Ok, I admit that there is some non-equivalence when the action of physically "going" (moving in space) comes into play.  "I am going to open the door" is either a statement in the present continuous that you can make as you physically "go" towards the door.... or it is a plan, such as when you are describing how you will welcome someone arriving for a surprise birthday party.  "I will open the door" is either a statement of insistence (I -- not you -- will be the one to open the door) or the answer to an (implied) question about who will get the door... what the wife says when her husband has his hands full with the kids, for example.  If the door bell rings and you need to excuse yourself from the guests who have already arrived so that you can go answer, I think you'd say instead "I'll (just) go answer the door."  Again, this is because of the overlap between "am going" used to indicate physical motion vs. "am going" used as a near future auxiliary.  But I really feel that the vast majority of the time, the futur/futur proche distinction is essentially the same in both languages.

As for questions about your two example sentences, I already gave you my answer in post #19 above.   Neither of them involve possible confusion with physically going from point A to point B, and both are most natural in the form you have chosen.  A switch to the simple future is possible in #2, but not in #1.


----------



## Keith Bradford

barbarino25 said:


> I don't agree with the fact that it's the same in both languages...If the doorbell rings, what would you naturally say? "I'll open the door", or am I wrong?...


 
_I'll go and open the door._  I wouldn't say "I'll open the door", unless calling to the person outside (= j'ouvre la porte).


----------



## Francobritannocolombien

How about this situation: an elderly lady drops her purse and starts to bend down with difficulty. You offer to pick it up so she doesn't have to.

English: Don't bother, *I'll* do it!
French: Laissez, *je vais* le faire!

This is a situation that implies a spur-of-the-moment decision, and with no possible confusion between "aller" as a future "proche" and "aller" as a motion from A to B. Clearly, in this case, English and French usage seem to diverge. There's no way you would say "je le ferai" in the French example.

Before someone objects: I do realize that in the English example, the key word is *I* (as opposed to "you"), so it would seem that the rest of the sentence, including the tense of the verb, doesn't really matter. However, I notice that people invariably would say "I"ll do it" and not "I'm going to do it" in this kind of situation.


----------



## jann

Francobritannocolombien said:


> English: Don't bother, *I'll* do it!
> French: Laissez, *je vais* le faire!
> 
> This is a situation that implies a spur-of-the-moment decision, and with no possible confusion between "aller" as a future "proche" and "aller" as a motion from A to B. Clearly, in this case, English and French usage seem to diverge. There's no way you would say "je le ferai" in the French example.
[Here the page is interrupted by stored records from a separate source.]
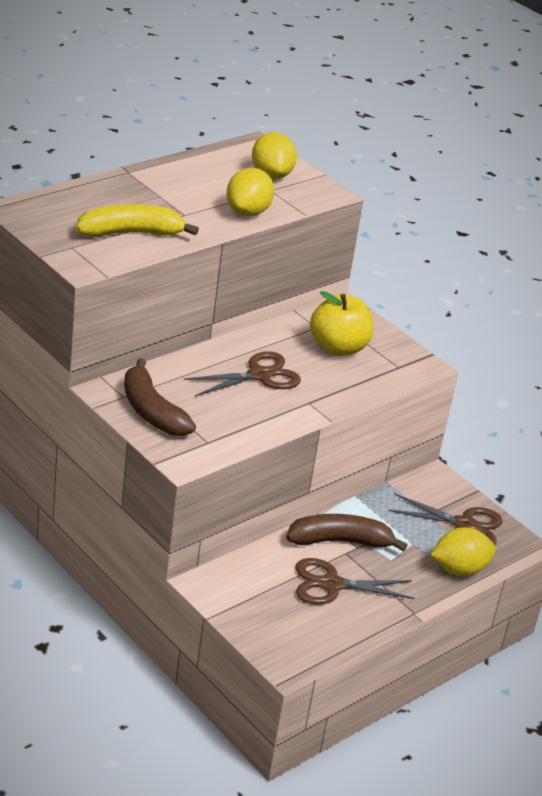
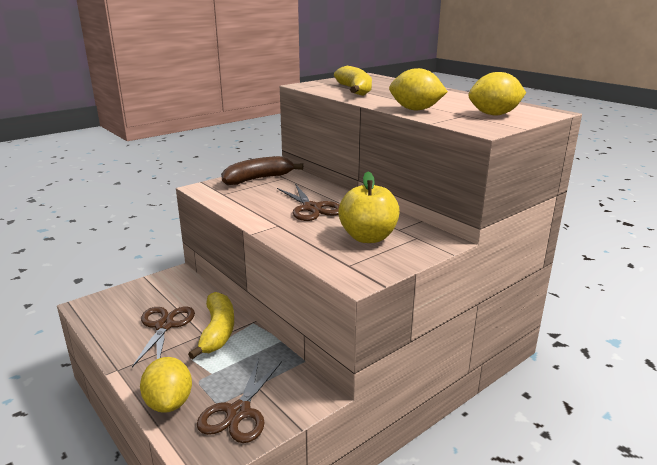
camera: 95 degrees right, 10 degrees down
(340, 541) = (217, 331): brown banana -> yellow banana

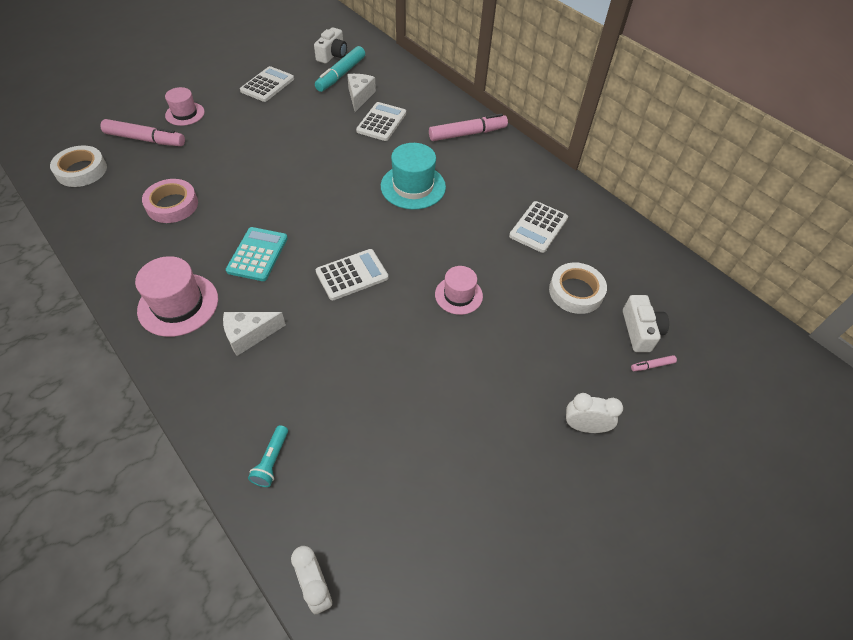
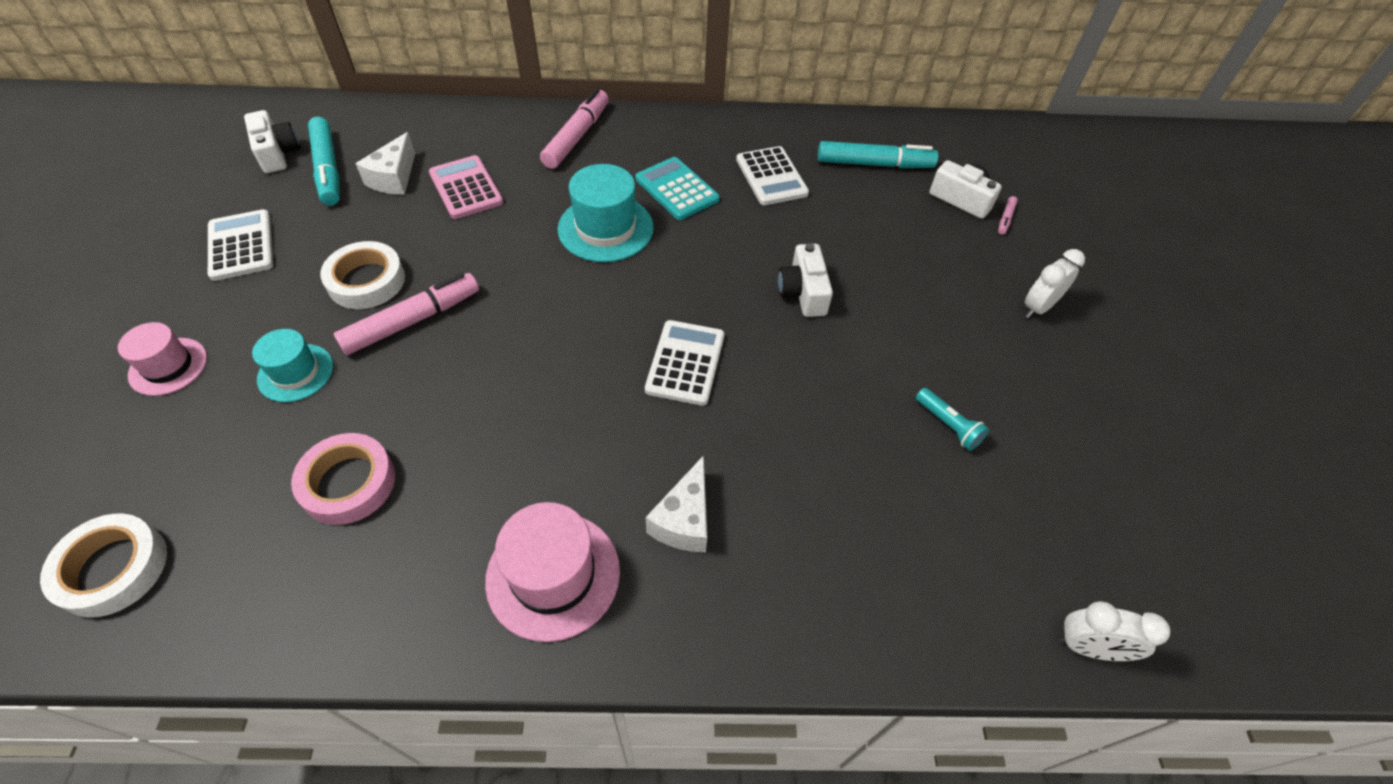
camera: 50 degrees left, 0 degrees up
(145, 139) = (158, 444): pink marker -> pink marker (412, 321)
(215, 149) = (295, 372): none -> turquoise hat
(257, 254) = (555, 435): turquoise calculator -> turquoise calculator (677, 189)
(271, 461) = (895, 601): turquoise flashlight -> turquoise flashlight (948, 425)
(360, 96) = (394, 178): white cheese -> white cheese turned 120 degrees counterclockwise
(381, 122) = (466, 188): white calculator -> pink calculator
(458, 295) = (803, 292): pink hat -> white camera
(576, 292) = (878, 208): white tape -> white tape (366, 281)
(614, 268) = (874, 164): none -> turquoise marker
As I mentioned in my post above, we tend to use the future in English when we wish to insist upon the subject... which is just what you're doing here when you tell the old lady that you -- not she -- will pick up her dropped purse.  This usage for insistence may be related to the fact that our English future is formed with an auxiliary verb ("will") that is linked to expression of the speaker's own will (_=volonté_).  And I agree that we don't use the _futur_ for this sort of insistence in French. So perhaps we can say that usage of the futur vs. futur proche is parallel in French and English 98% of the time... the exceptions being that English switches to the simple future in a couple of situations (insistence, or possible confusion with motion from A to B) when French uses the futur proche. 



Francobritannocolombien said:


> Before someone objects: I do realize that in the English example, the key word is *I* (as opposed to "you"), so it would seem that the rest of the sentence, including the tense of the verb, doesn't really matter.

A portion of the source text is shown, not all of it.